Hacia tiempo que no hablaba con Él
El 11-11-11 mi teléfono se bloqueo.
00:07 hs cuando mi dedo lo pulsaba por última vez.
Quería un cambio de vida y lo tome como una señal, que me hizo sentir bien, aunque perdiera todos los contactos. Con cuenta gotas empezaron a aparecer las primeras señales amistosas telefónicas. El apareció hace diez días, yo pensando en comenzar a escribir, con el boli en una mano y el móvil en otra a punto de soltarlo 91... Madrid...
"¿Si, quién es?"
"Que pasa zorrita... ya no te acuerdas de tu macho italiano?"
Era Él. Su voz potente era como un gran pene que atravesaba mi cuerpo. "¡Cabrón!, tu voz acaba de mojar mis braguitas, te echaba de menos"
La carcajada fue mutua y empezamos la charla. Nos conocimos en el trabajo, recorriendo mundo, yo 19 añitos y Él 16 mas. Era alto, fuerte y excesivamente arrogante. Al principio me asustaba, decía lo que pensaba a quien lo merecía, fuese quien fuese, y con el tiempo y los años eso me unió mas a Él. Me sentía protegida, era como un hermano mayor, o el hombre que toda puta quiere tener. Y yo tenía claro que nunca haríamos nada, aunque mas de una vez penetrara mis orificios pensando en sus manos, sus pies.
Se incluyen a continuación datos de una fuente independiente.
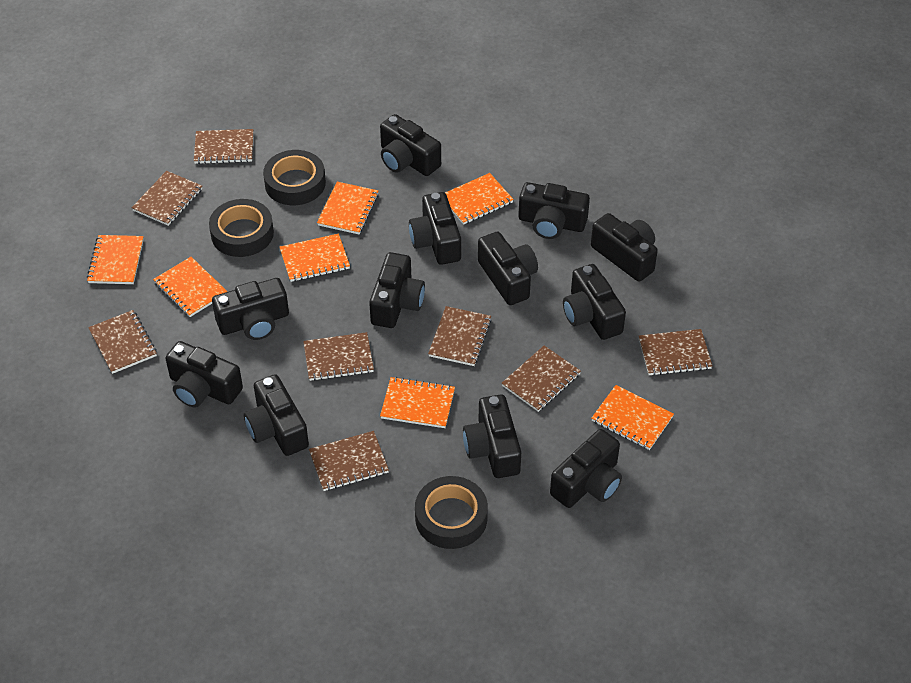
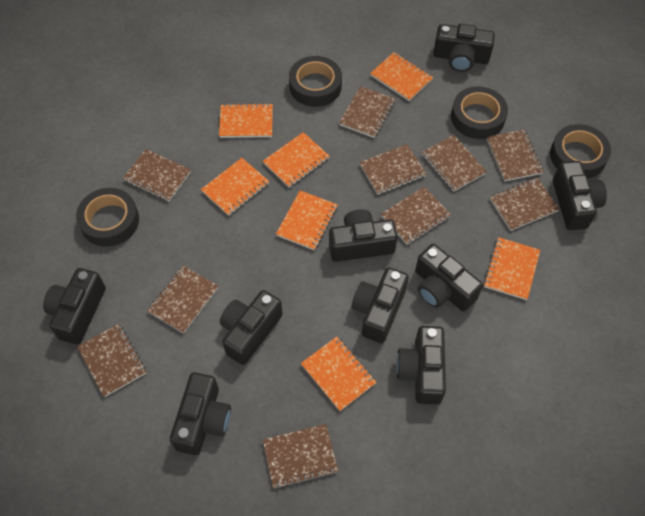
black camera: 12 -> 9
black tape: 3 -> 4
brown notebook: 8 -> 10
“¿Todavía te pones nerviosa cuando hablas conmigo? Tus pechos son demasiado pequeños, ya sabes…sin tetas no hay paraíso... y el mio abriría las puertas del tuyo... ponte un buen par y te reviento perra"
"Como me conoces, me las pongo si te casas conmigo, eso si, boda gitana con pañuelo y todo"
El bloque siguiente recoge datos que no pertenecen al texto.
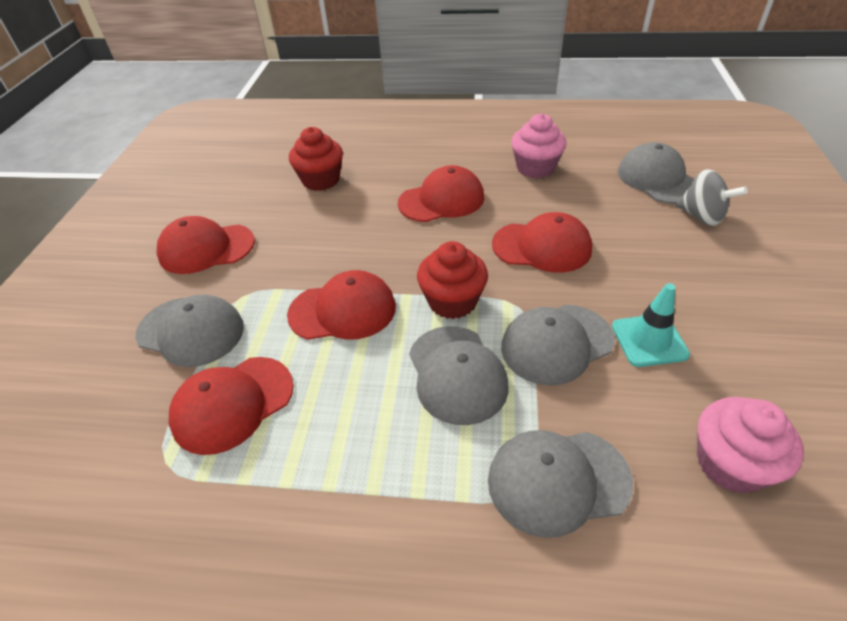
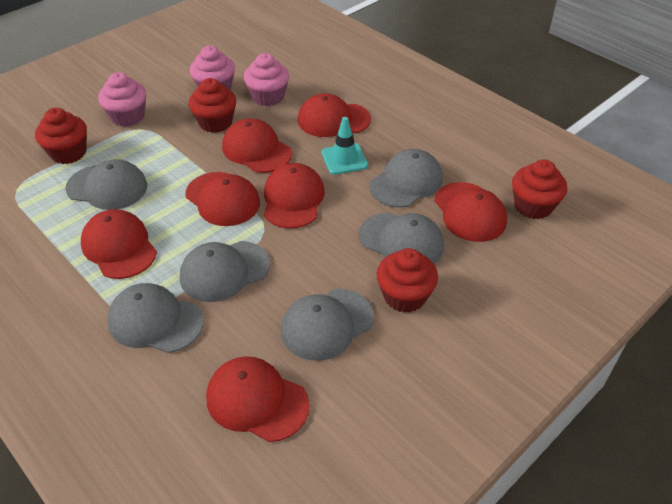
grey cap: 5 -> 6
grey spinning top: 1 -> 0
pink cupcake: 2 -> 3
red cap: 5 -> 7
red cupcake: 2 -> 4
"A ti te tienen que hacer la prueba del pañuelo con una sabana"
Reímos, siempre lo hacíamos. Nos respetábamos y su mujer también reía con nuestras tertulias sexuales.
Nunca olvidare el primer contacto juntos, siempre se duchaba con la puerta de su habitación abierta, la del baño abierta y la cortina de la ducha... abierta. Yo sabía la hora en la que pasar, hasta que un día mire mas de la cuenta. Él estaba de espaldas y masturbaba su polla, la
conocía flácida, morcillona y con un río de venas debajo de su piel oscura (demasiado para un hombre blanco) y eso me ponía demasiado cerda, pero quería mas, y la quería ver erecta. Me quede inmóvil, salió de la ducha y  aunque quería correr mis pies estaban bloqueados, mi mente solo pensaba en dejarme caer de rodillas y succionarla hasta sacar su esperma caliente con mi boca. Se dio la vuelta, y como siempre dijo lo que merecía oír:
"¿La quieres verdad?"
Con una sola mano cogía su tronco hinchado, con la otra mano cogía el resto de su rabo erecto. Le faltaba otra mano para cubrir su cabeza: un gran fresón imponente que pedía ser comido ferozmente. Su pregunta y su gran pollón pusieron mi cara roja, ardía, y mi ano palpitaba. Me miraba fijamente a los ojos mientras se pajeaba y cuando aparecieron por el pasillo dos camareros del hotel termino de hablar:
"Te encantaría que abriera tus nalgas y rompiera tu culo de zorrita, pero eres demasiado pequeña y tierna para mi"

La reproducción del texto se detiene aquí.